The C&RGS? Yes the very fictional Colorado and Rio Grande Southern RR located southwestern Colorado, New Mexico, and part of Arizona. A railroad that has an interesting traffic base of livestock traffic, hard rock mining, agriculture, and serving the communities it runs through. I do not have a plan of the railroad laid out on a map of the United States though. My interest is the railroad’s branch into the San Juan area of Colorado. The branch originates in the very fictional town of Navajo Springs and travels roughly north-northeast about 100 miles over several mountain ranges to the terminal at Copper City. I am not planning on modeling all of the yard, roundhouse or mining area of Copper City, it will take up too much room. So what am I modeling, the station area, and only the station area at this time.

I have yet to finish a model railroad in the last several attempts, they were just too big in scope and amount of time to build. Copper City is going to be my first ever attempt at On3. Why On3, well not because I have a ton of On3 equipment. However I do have the central item to my railroad, a station, plenty of ties, rail, spikes and an engine or two. Passenger cars are indeed missing at this time. Fear not, part of the fun of building “Copper City Station” is to build the passenger cars I want. To learn about how passenger cars were built in the early 20th century and stayed in use until the 1940s and 1950s!

Why the change yet again? Excellent question. While working on my 12″=1ft outdoor projects this summer, found time to read some blogs about model railroading late in the evening. Helped keep my mind off of scratching my poison ivy! Mike Cougill’s blog has been a very thought-provoking series of posts. Highly recommend reading his posts.Trevor Marshall’s journey of building the CN’s Port Rowan branch in S scale has been a great glimpse into a simple model to operate as well as build. More recently, through a link in Trevor’s blog, had a chance to read Lance Mindheim’s blog. Lance’s September 30th post, “How to play with trains” was very interesting and finally got me started on designing a small, functioning model railroad that is the C&RGS’s Copper City passenger station and freight house.

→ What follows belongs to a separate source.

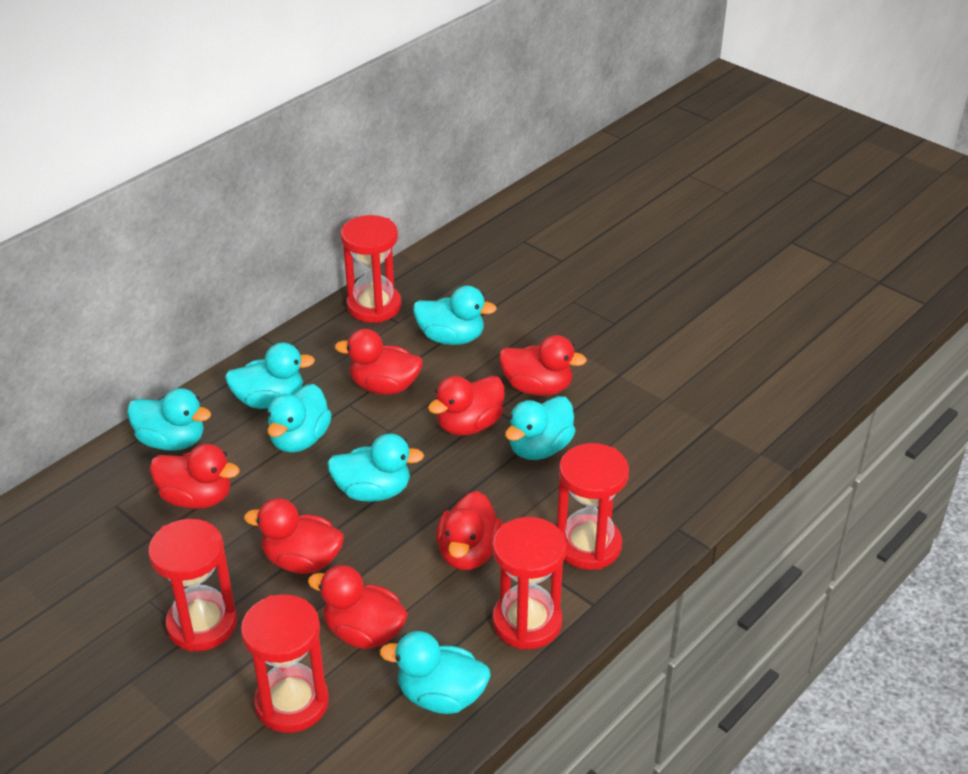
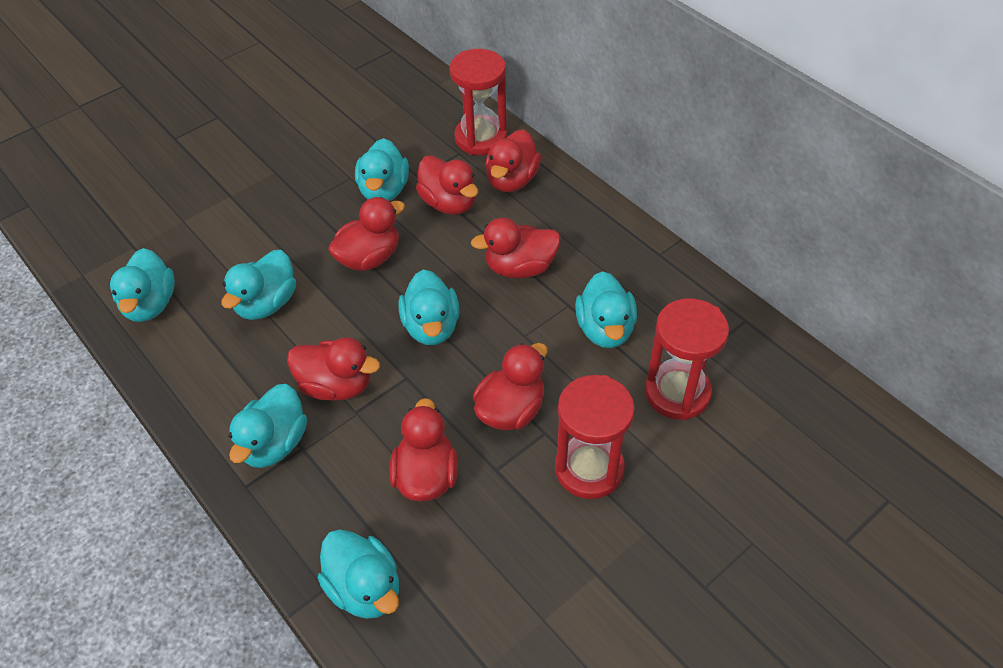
red hourglass: 5 -> 3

I sat down and worked on  an operating session based on the time that I had to actually operate a model railroad. Have always like the D&RGW’s Chili line mixed and envisioned a similar mixed train on my Copper City branch line. Why it would be nice to leave from Navajo Springs, climb over two mountain ranges, cross numerous trestles, and go through a loop to gain elevation, there is not the space or the time to build such a layout. What I have time for though is to have the mixed arrive at Copper City station, uncouple the engine and freight cars (if any) and place the freight cars into a fiddle yard. If there is a car or two for the fright house or team track to switch them. It takes time to switch cars! The next operating session will be the opposite. Switching the order of the RPO/ baggage and coach, then backing the engine and freight cars (once again if any) to the station, coupling up and waiting for departure time (and pumping up air) then departing. Does not sound like much, but based on the time I have right now for model railroading, it is probably all the time I have. My Sn3 version of the Copper City branch will have to wait until the children are older, my basement and its model railroad room are complete, and more time is available for modeling.